The more immediate concern to smaller trading nations has to be the current US Administration's threat, real or implied, to the World Trade Organisation. For the first time Apec leaders have failed to agree on a communique from their meeting and the reason is said to be that the US wanted them to call for wholesale reform of the WTO.
China was not the only member to baulk at that demand. The host Prime Minister, PNG's Peter O'Neill, explained, "Apec has got no charter over the World Trade Organisation. That's a fact."
The Trump Administration believes China has failed to observe WTO rules since its admission to the organisation and accuses it of forced technology transfer and breaches of copyright.
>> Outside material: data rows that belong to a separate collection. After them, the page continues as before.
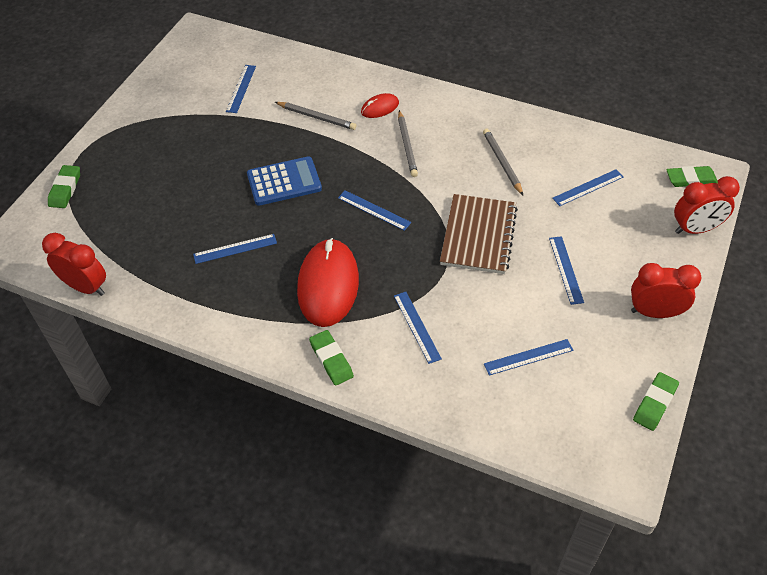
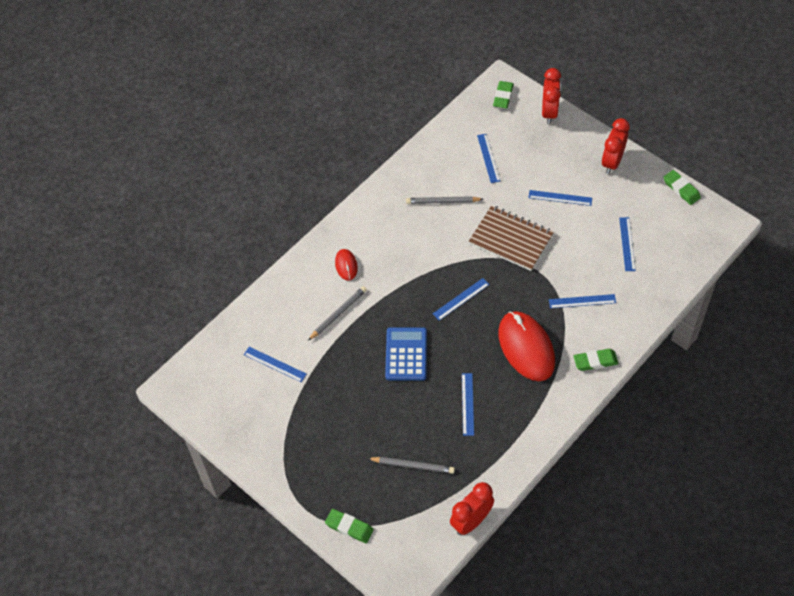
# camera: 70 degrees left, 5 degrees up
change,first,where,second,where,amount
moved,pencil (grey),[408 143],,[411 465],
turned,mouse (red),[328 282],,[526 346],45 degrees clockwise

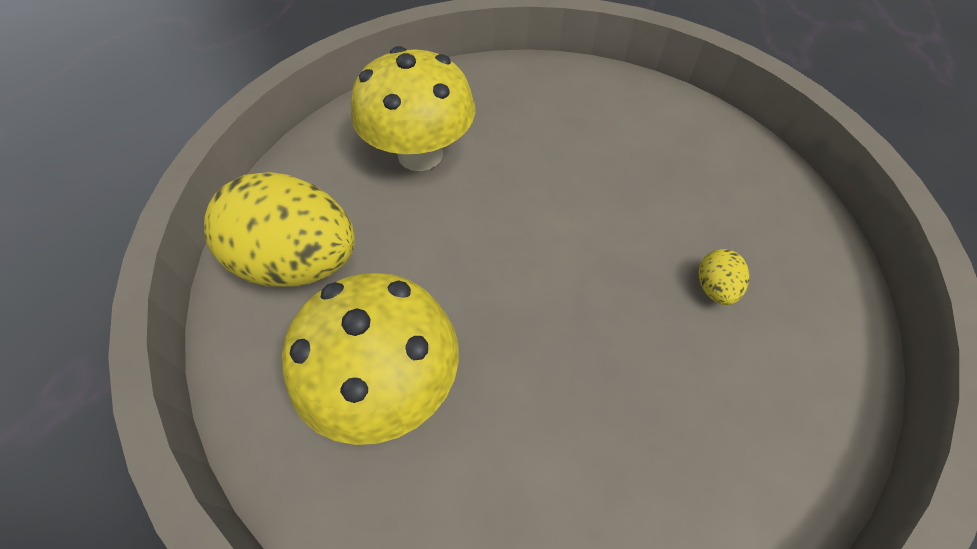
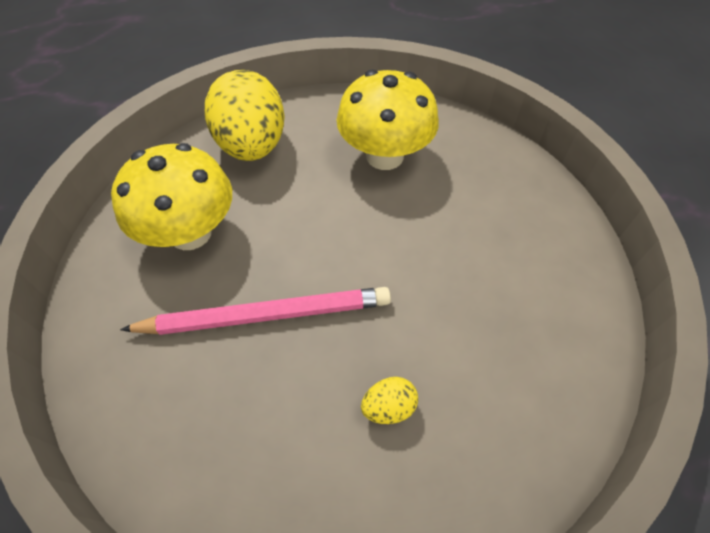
# camera: 60 degrees right, 0 degrees up
change,first,where,second,where,amount
added,,,pencil (pink),[255 311],

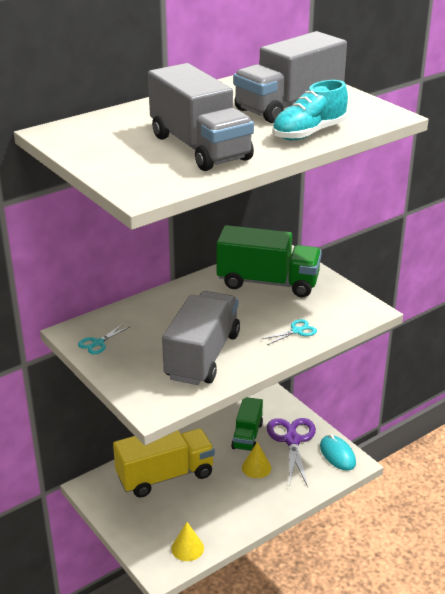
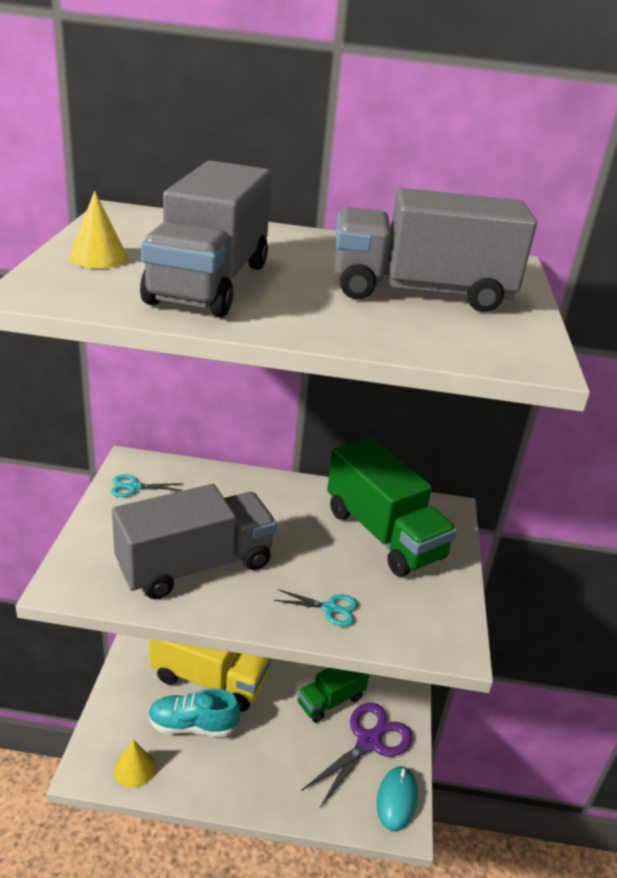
# camera: 40 degrees right, 0 degrees up
change,first,where,second,where,amount
moved,cone (yellow),[256 460],,[98 229],
moved,shoe (turquoise),[310 110],,[194 713],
But rather than make the effort to help apply those rules, the US seems determined to emasculate the organisation and replace it with something more amenable to the doctrine of America First.
Meanwhile, the US suspects China harbours an ambition to rewrite global trade rules for its own purposes, a project which, if true, would be assisted by President Trump's withdrawal from the Trans-Pacific Partnership recently ratified by New Zealand and other Pacific Rim countries. China has been promoting a Regional Comprehensive Economic Partnership of 16 Asian countries.
Many an international exercise is being held back by US President Donald Trump's determination to renegotiate just about every agreement the US has made. The failure to agree on an Apec communique is not a disaster in itself, they are seldom ringing declarations of progress.
But at the very least a communique represents a willingness to work together towards something worthwhile. Even that seems beyond agreement when the US comes to lock horns with China, threaten it with more tariffs and keep America First.